Kipp Teague strikes again. One of the webmasters of a site called "Lynchburg's Little-Known Attractions," Teague has a genius for coming up with people, landmarks and historical events that are just too weird to be real. And with good reason.

Like the ABC Cemetery in Amherst County, where all the graves are in alphabetical order. Or the Dark Vortex of Windsor Hills, the Gilligan's Island Bed & Breakfast at Smith Mountain Lake and Maggs, the headless cat.

Every so often, I'll get a call or e-mail asking me about one of these Kippisms ("I can't seem to find a phone number for the Gilligan's Island Bed & Breakfast, and it really sounds like fun."). I try to let them down gently.

Teague even fooled me once. I was trying to find out more about a Campbell County man who supposedly had suffered from hiccups most of his life until I followed an Internet trail back to "Lynchburg's Little-Known Attractions."

Indeed, pursuing any lead on the Internet is often very much like following Alice's White Rabbit down into his hole.

For example, I received an e-mail this week about a supposed "Church of Spock" in Campbell County.

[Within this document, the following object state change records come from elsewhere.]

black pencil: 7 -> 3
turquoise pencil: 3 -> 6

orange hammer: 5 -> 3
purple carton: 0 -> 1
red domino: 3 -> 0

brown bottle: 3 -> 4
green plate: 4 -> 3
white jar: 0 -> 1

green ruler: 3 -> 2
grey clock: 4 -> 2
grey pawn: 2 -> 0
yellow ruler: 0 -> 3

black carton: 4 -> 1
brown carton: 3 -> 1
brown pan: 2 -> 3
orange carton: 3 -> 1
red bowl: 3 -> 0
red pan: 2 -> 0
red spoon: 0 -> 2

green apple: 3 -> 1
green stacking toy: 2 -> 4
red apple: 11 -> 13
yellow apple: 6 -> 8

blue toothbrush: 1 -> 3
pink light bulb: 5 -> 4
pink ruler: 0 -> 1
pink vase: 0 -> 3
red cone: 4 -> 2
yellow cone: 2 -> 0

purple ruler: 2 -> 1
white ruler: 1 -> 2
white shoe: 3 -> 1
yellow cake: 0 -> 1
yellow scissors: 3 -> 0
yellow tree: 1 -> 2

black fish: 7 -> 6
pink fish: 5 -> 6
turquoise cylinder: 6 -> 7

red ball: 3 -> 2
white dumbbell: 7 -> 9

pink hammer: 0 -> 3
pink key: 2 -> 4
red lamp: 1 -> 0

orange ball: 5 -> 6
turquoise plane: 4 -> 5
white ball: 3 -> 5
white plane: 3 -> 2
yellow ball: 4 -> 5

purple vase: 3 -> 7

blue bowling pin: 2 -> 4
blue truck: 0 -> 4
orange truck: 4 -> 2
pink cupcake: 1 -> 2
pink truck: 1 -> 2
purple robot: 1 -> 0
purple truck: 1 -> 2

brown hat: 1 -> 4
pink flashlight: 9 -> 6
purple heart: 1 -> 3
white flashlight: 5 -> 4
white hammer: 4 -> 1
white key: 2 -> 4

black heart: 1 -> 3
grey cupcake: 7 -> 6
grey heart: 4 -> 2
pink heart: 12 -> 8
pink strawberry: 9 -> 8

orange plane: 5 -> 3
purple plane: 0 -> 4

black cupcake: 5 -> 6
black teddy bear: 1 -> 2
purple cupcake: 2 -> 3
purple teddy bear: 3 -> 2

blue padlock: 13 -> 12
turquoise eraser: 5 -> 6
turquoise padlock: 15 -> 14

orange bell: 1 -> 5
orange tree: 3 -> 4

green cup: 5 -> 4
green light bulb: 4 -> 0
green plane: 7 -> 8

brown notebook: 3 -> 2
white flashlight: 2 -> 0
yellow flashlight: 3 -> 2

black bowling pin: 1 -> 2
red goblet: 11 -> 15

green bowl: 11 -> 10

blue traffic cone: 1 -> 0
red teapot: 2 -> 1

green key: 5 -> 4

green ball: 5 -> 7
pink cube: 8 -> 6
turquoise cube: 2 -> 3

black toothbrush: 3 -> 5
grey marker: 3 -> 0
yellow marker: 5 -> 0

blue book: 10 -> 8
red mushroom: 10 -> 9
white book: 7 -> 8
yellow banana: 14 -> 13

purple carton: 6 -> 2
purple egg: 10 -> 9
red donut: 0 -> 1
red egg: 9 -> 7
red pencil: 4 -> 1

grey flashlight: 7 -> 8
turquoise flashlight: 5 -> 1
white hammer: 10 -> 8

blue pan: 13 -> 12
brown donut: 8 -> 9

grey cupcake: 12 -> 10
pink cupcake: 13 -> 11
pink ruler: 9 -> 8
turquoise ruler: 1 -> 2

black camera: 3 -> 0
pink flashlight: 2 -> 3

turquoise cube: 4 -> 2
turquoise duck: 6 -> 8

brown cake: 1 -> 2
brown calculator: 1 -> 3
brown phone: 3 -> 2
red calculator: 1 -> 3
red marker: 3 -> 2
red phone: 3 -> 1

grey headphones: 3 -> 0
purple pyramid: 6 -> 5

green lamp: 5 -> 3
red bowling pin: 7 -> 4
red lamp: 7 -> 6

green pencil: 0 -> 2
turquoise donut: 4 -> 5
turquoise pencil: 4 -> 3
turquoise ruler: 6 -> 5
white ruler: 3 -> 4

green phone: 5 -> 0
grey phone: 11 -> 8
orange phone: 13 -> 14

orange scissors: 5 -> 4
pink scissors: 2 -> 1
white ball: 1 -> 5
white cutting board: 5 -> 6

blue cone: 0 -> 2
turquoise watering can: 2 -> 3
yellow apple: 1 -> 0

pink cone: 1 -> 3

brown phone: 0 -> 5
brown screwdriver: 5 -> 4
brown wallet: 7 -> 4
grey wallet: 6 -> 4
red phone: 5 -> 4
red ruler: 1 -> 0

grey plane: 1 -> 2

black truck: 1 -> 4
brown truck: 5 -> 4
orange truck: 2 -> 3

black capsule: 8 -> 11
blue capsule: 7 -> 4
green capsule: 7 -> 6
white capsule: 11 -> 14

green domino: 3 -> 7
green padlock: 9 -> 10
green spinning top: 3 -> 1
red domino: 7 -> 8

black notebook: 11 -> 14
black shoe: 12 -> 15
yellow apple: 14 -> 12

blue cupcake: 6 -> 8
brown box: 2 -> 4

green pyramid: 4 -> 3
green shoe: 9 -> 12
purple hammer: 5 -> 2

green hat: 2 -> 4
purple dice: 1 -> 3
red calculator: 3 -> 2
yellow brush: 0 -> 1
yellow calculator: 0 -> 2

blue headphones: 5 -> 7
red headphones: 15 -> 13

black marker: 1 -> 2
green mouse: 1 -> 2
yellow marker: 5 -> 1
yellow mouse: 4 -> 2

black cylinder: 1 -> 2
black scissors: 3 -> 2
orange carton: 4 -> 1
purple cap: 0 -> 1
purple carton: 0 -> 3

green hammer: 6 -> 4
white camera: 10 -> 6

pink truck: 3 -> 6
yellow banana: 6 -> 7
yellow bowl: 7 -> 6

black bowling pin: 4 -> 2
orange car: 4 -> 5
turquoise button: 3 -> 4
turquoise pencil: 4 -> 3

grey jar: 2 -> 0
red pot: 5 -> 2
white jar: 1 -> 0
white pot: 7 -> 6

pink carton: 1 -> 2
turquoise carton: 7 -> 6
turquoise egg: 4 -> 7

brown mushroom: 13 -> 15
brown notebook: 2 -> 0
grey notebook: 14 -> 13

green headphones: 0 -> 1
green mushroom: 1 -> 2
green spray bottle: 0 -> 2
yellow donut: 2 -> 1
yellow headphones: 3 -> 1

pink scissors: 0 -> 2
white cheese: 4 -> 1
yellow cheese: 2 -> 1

It was posted on a Web site called "Purgatorio" -- "a panoply of evangelical eccentricities, unorthodox oddities and Christian cultural curiosities" -- and even featured a photograph. The picture showed a pleasant looking brick church with the trademark Spock hand-sign painted across one side.

"Founded in 1977," the Web site description read, '"The Spock,' as the church is called, is the world's only Church of Star Trek, a religion centered on the popular 1960s television series featuring the adventures of a crew of interstellar explorers.

"The ideology of the church is centered on the so-called Vulcan philosophy which includes the belief in pure 'logic' and which emphasizes a lifestyle devoid of emotion. A huge stained-glass likeness of the church's namesake is featured in the sanctuary, where churchgoers recite sequences of dialogue from the series and participate in what they call a 'Holy Mind Meld.'

"Many church members wear stick-on pointed ears (mimicking those of the TV character) during services and at other church functions."

I could almost believe in a Church of Spock -- after all, many devotees of the show do seem to regard it in almost a religious way -- but it just wasn't logical, as Spock would say, that there would be one in Campbell County. A friend of mine, Linda Smith, is the commander of the local Star Fleet, the U.S.S. Heimdahl, and she would have told me.

So on a hunch, I went back to "Lynchburg's Little-Known Attractions," and there it was. Blast you with a phaser, Kipp Teague.

...

Laurant writes a weekly column for the Lifestyle section of the News & Advance.